Ansari Dimyati mengatakan, sejumlah literatur sudah dilampirkan dan dibawa ke Jakarta. Sekitar 13 literatur dibawa dengan masing-masing literatur dengan rangkap 17. "Ada beberapa troli berkas kita kemarin itu dari Pontianak, termasuk di antaranya buku Sultan Hamid II yang kita sertakan," ujarnya.

Ansari mengatakan sejak tuntas disampaikan pada Maret tahun 2017 hingga akhir tahun 2018 pihaknya tidak mendapatkan konfirmasi apapun terkait sampai dimana status usulan yang disampaikan. Bahkan sampai pertengahan tahun 2019 ini tidak juga ada kabar.

"Kami di Yayasan Sultan Hamid II melakukan rapat dan berinisiatif menanyakan langsung ke Kemensos tentang kabar usulan gelar pahlawan," ujarnya.

Hasilnya, informasi surat jawaban tersebut sudah diserahkan ke Gubernur Kalimantan Barat.
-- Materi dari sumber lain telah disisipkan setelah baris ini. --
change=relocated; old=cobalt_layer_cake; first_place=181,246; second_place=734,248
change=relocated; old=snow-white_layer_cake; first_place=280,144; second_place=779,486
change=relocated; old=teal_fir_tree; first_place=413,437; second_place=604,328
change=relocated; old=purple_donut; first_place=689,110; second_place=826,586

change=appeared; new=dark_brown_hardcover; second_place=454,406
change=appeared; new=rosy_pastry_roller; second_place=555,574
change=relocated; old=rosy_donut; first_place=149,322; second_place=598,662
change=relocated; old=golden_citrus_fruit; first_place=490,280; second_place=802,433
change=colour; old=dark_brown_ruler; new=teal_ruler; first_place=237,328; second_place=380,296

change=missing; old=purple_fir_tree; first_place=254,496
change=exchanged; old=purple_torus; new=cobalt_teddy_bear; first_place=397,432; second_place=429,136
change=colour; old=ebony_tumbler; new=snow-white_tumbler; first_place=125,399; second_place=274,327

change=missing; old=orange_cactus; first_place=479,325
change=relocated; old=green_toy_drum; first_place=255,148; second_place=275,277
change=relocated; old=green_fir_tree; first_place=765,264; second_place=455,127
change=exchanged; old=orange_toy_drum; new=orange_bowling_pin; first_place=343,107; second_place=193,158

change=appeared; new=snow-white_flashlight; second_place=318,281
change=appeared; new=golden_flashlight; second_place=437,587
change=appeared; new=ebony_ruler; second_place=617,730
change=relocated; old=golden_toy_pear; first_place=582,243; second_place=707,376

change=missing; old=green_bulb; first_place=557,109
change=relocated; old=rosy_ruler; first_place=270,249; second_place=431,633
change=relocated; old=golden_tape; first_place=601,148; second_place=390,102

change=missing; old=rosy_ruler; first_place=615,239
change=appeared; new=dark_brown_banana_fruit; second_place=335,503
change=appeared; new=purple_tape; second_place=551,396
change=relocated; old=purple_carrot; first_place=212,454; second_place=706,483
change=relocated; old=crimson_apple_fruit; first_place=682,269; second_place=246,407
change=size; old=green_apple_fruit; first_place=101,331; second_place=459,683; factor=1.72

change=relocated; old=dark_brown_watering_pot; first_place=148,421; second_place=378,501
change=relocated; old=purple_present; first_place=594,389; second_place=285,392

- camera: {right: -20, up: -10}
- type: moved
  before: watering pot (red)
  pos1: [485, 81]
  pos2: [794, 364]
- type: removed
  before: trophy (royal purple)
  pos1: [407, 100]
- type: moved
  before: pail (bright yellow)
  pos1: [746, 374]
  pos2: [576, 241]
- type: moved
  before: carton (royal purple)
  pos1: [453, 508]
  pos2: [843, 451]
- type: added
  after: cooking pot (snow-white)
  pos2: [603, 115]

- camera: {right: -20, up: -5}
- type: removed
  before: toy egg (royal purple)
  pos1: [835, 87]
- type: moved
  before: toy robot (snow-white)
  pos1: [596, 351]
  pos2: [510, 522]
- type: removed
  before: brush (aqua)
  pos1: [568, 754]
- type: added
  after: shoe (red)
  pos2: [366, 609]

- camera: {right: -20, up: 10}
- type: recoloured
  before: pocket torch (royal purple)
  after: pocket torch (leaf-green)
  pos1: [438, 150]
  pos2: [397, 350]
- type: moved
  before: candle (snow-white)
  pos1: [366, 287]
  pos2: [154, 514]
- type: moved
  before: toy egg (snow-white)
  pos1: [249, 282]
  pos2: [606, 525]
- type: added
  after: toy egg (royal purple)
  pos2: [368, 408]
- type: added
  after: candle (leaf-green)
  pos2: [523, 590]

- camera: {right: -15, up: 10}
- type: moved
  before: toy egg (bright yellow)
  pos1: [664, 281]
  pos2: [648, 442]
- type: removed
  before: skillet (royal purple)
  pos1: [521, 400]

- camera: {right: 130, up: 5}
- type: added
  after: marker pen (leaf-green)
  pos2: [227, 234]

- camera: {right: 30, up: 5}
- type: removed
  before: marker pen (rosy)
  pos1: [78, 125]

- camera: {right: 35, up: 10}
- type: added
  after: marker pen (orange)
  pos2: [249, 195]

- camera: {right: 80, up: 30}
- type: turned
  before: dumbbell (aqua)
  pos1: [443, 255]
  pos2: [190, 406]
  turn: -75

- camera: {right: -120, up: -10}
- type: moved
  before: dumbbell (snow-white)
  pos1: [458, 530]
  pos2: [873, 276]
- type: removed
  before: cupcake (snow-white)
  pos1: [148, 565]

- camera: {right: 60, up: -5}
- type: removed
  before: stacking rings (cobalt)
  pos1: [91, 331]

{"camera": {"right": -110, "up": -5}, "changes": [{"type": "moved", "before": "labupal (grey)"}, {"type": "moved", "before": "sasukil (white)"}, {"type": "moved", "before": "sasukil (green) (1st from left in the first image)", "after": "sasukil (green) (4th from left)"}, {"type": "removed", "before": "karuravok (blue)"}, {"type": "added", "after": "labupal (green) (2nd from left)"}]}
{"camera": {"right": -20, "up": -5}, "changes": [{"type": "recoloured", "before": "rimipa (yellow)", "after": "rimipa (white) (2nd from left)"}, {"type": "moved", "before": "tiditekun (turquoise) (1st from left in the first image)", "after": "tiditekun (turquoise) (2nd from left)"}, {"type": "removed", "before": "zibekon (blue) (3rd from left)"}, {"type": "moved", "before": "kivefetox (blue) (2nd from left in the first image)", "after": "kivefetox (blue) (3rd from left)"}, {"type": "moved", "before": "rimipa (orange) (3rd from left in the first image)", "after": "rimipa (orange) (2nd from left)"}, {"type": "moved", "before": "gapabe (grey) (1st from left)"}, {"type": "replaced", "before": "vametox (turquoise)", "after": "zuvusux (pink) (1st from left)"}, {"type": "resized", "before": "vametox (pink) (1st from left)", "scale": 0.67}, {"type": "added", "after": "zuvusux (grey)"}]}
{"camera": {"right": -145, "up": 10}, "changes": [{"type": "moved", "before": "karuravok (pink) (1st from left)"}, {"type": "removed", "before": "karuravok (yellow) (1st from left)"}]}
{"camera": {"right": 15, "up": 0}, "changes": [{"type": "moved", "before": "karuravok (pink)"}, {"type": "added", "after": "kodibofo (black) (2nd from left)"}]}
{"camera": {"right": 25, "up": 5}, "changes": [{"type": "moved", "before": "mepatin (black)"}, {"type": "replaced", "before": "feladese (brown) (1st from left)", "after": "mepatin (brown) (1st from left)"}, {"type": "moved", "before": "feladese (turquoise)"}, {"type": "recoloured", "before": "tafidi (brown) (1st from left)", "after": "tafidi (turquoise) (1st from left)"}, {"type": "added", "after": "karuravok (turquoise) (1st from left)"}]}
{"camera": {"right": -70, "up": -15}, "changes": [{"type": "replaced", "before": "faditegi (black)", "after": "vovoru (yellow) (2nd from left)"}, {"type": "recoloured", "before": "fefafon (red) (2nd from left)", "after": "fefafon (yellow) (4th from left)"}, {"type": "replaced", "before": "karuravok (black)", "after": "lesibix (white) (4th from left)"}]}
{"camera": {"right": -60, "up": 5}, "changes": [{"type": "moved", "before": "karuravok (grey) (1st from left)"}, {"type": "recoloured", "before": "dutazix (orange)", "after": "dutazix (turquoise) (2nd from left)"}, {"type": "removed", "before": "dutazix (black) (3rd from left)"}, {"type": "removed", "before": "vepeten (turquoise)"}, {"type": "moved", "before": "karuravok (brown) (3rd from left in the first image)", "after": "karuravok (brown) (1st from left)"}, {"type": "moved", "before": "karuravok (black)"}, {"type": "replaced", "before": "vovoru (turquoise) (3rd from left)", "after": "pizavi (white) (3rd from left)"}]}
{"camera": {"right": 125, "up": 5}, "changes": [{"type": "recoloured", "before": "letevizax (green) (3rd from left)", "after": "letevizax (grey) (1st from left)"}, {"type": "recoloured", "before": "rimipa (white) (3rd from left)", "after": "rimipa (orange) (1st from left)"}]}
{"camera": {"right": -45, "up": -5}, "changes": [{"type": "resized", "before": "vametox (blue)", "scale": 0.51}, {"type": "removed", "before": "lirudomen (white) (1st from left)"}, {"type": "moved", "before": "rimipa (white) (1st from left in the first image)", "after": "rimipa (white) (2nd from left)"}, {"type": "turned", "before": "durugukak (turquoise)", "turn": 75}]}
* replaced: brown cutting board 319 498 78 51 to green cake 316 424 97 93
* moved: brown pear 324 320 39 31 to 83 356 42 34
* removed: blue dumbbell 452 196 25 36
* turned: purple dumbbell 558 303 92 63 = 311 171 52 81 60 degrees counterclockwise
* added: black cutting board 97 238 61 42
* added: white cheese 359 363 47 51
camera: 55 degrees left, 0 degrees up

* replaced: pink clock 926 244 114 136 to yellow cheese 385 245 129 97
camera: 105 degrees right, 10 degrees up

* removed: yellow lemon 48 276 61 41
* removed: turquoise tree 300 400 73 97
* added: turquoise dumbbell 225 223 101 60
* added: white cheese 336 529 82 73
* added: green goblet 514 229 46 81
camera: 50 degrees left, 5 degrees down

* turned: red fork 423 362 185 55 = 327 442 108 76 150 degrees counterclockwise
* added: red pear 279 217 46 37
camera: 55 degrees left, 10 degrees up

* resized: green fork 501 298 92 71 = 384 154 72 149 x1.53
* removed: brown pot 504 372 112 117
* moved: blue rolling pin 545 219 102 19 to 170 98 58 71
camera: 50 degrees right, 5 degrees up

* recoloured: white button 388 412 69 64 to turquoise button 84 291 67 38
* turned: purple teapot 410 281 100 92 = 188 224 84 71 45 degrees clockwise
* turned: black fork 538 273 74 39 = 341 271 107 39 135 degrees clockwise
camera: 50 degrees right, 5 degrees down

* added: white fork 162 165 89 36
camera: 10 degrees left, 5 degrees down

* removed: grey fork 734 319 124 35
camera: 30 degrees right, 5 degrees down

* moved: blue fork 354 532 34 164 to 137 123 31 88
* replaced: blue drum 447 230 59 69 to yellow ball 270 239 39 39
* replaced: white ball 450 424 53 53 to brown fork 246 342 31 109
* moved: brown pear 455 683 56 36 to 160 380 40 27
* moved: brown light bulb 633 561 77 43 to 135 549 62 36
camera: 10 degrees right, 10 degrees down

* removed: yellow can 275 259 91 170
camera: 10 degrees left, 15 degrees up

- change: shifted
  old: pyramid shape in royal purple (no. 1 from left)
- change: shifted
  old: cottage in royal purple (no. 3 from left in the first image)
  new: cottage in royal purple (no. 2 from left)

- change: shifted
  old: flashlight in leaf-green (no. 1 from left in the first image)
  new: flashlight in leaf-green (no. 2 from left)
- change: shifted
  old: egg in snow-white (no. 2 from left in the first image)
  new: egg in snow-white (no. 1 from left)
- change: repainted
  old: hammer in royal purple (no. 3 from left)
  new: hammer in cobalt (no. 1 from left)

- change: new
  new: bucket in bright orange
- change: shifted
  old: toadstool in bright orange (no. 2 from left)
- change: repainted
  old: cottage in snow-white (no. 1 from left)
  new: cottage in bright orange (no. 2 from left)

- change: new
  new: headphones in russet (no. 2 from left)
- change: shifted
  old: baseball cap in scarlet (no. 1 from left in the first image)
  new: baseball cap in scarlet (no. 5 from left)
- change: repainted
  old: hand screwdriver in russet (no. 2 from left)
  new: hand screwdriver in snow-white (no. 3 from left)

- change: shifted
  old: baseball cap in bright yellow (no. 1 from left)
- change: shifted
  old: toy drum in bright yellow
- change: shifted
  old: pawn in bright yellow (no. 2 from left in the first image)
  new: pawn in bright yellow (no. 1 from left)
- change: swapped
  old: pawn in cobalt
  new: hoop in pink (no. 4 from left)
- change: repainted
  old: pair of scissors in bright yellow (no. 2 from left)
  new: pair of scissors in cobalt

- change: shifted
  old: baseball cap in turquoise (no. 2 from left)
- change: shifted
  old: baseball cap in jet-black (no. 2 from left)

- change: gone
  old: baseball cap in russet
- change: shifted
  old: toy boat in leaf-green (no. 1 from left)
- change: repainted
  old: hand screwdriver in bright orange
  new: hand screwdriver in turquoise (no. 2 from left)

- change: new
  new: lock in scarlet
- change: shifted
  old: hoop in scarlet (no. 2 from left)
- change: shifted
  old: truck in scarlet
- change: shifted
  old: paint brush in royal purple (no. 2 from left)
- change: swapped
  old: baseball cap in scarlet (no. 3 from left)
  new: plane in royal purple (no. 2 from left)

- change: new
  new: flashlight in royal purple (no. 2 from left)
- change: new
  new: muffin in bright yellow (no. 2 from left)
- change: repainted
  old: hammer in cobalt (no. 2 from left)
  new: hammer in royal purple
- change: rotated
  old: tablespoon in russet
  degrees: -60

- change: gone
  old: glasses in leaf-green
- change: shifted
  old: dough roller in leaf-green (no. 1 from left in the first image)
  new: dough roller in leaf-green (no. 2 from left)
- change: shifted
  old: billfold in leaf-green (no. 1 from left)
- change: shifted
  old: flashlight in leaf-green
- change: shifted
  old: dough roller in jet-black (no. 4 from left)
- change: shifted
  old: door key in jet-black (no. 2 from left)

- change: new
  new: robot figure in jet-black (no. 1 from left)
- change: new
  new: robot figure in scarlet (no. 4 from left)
Hal tersebut sangat disesali oleh Ansari, sebab yang mangajukan gelar pahlawan untuk Sultan Hamid II bukan gubernur Kalbar akan tetapi Yayasan Sultan Hamid II.

Dikatakan, hal yang sangat kontradiktif adalah bahwa pada halaman kedua surat dari Kemensos tersebut menerangkan bahwa Yayasan Sultan Hamid II bisa mengajukan kembali dua tahun setelah surat pengumuman diterbitkan.

"Kalau kami mengajukan kembali dua tahun ke depan, bisa saja mereka mengeluarkan alasan yang sama lagi seperti yang sekarang tanpa membaca lagi dokumen yang kita lampirkan. Tanpa ada kesempatan untuk menjelaskan," ujarnya.

Ansari mengatakan pihaknya akan berkoordinasi dengan sejumlah pihak di Kalbar seperti Gubernur, serta berkoordinasi dengan para tokoh-tokoh Kalbar yang ada di Jakarta. Langkah administratif, politis dan langkah diplomatis juga akan ditempuh ke Jakarta. "Jika kita tidak bisa kita lakukan tahun ini, kita akan lakukan tahun depan lagi," ujarnya.

Kesultanan Kaget

Sekretaris Sultan Pontianak sekaligus Juru Bicara Sultan Pontianak Muhammad Donny Iswara mengaku tak terkejut dengan penolakan pemerintah Republik Indonesia atas pengajuan gelar pahlawan terhadap Maulana Seri Sultan Syarif Abdul Hamid Alkadrie atau akrab dikenal dengan nama Sultan Hamid II.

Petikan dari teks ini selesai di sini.